= Angela Sterritt =

Canadian journalist

Angela Sterritt is a Canadian journalist of the Gitxsan Nation, who was a multi-platform reporter for the Canadian Broadcasting Corporation in Vancouver, British Columbia for more than 10 years. She is most noted as a Canadian Screen Award winner for Best Local Reporter at the 9th Canadian Screen Awards in 2021, for her story on a Heiltsuk grandfather and granddaughter who were wrongfully accused of bank fraud when trying to open the young girl's first bank account.

She was previously nominated in the same category at the 8th Canadian Screen Awards in 2020, for her reportage on efforts to reunite indigenous families whose children have been taken into British Columbia's child welfare system.

A Gitxsan member of the Gitanmaax First Nation, she began her career with the CBC in the early 2000s as a researcher at CBYG-FM in Prince George. She later studied political science at the University of British Columbia, and was a multi-platform reporter in Yellowknife, Toronto, Winnipeg, and Vancouver, for more than 10 years reporting for CBC television, radio and online.
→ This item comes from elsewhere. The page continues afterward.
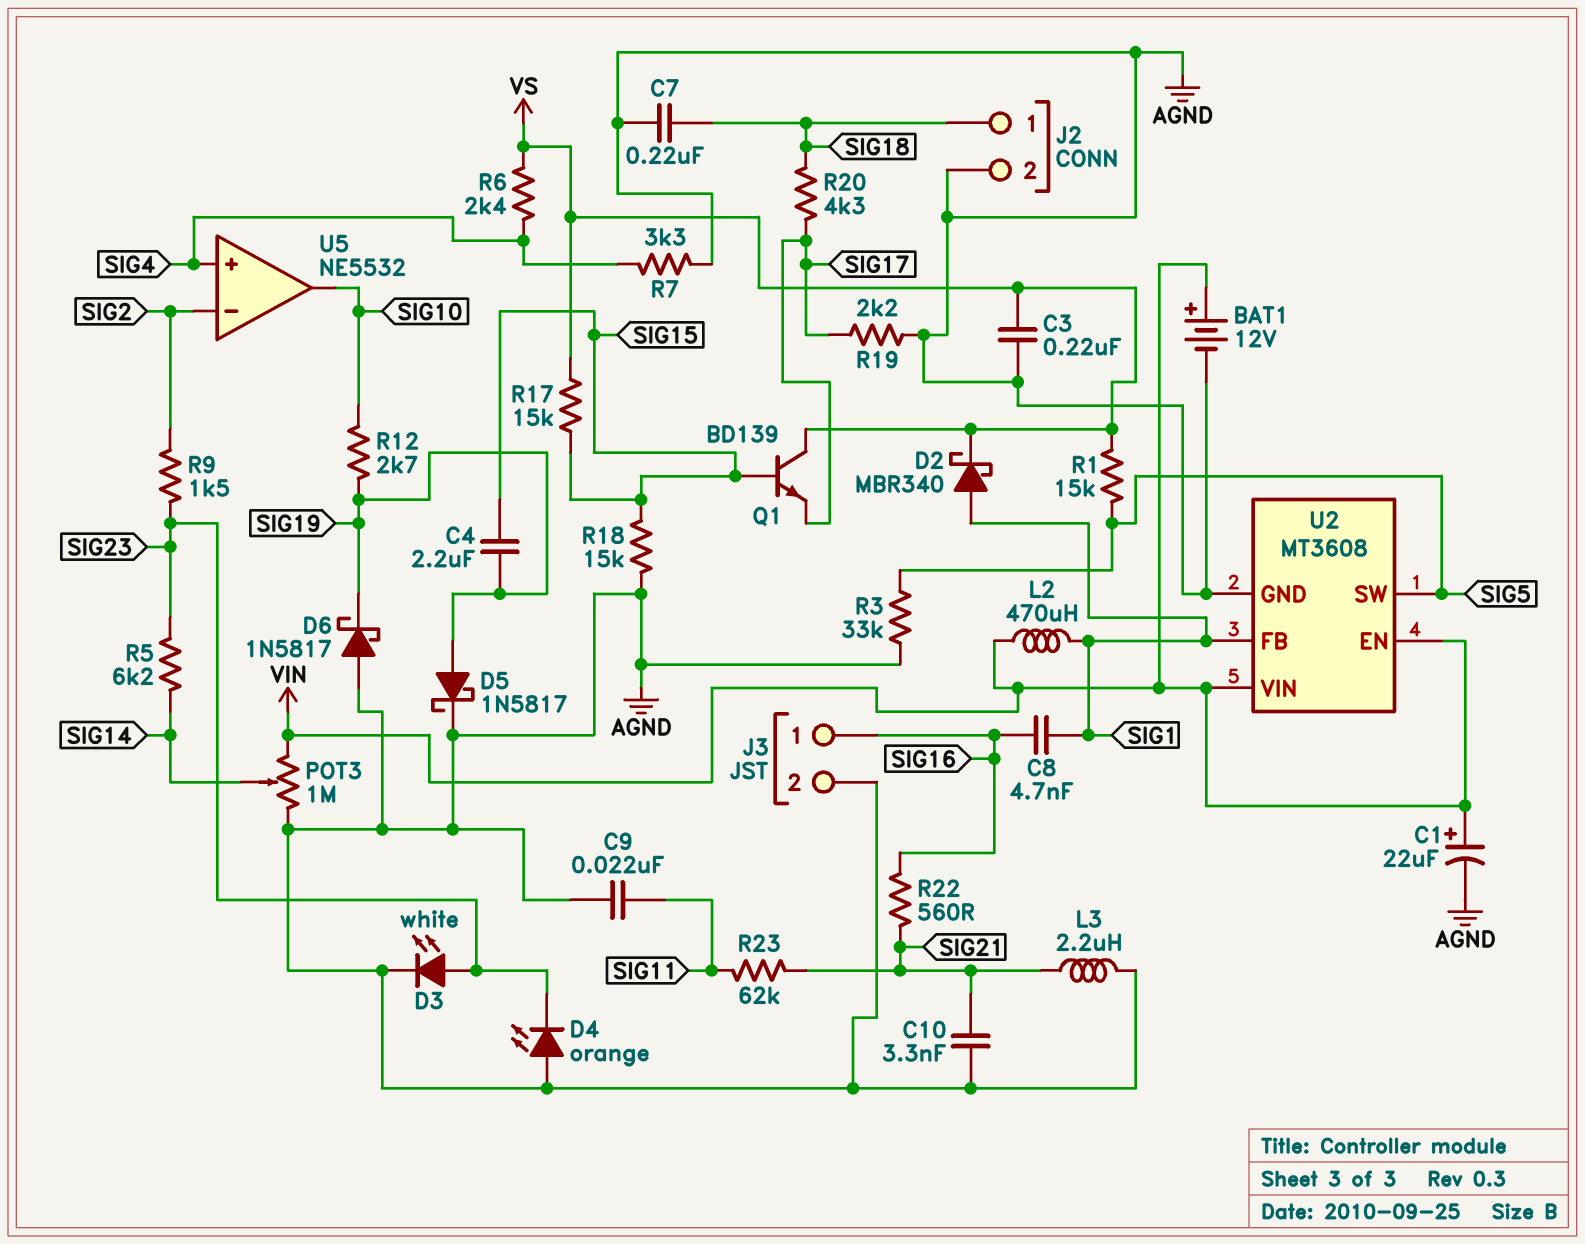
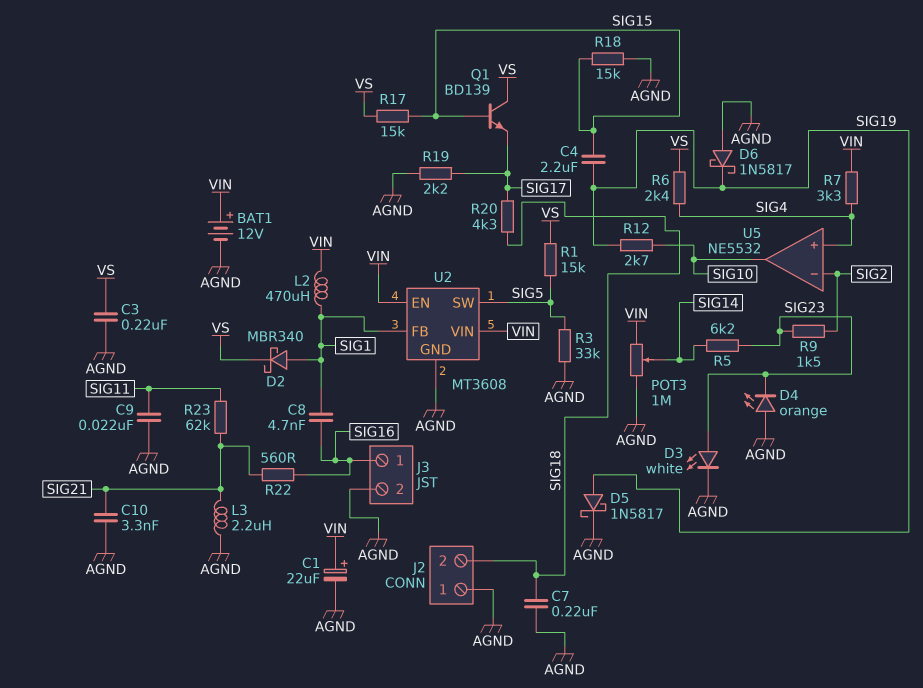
J2 pin 1: SIG18 -> AGND
J2 pin 2: AGND -> SIG18
R7: 3.3k (AGND, SIG4) -> 3.3k (SIG4, VIN)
In 2023 Sterritt published Unbroken: My Fight for Survival, Hope, and Justice for Indigenous Women and Girls, a book that blends investigative reportage into the stories of Missing and Murdered Indigenous Women with aspects of personal memoir about her own experiences as an indigenous woman who spent some time in her teen years living on the streets, and thus could have been vulnerable to going missing or being murdered herself. The book was a shortlisted finalist for the Hilary Weston Writers' Trust Prize for Nonfiction, the Jim Deva Prize for Writing that Provokes, and the Governor General's Award for English-language non-fiction at the 2023 Governor General's Awards.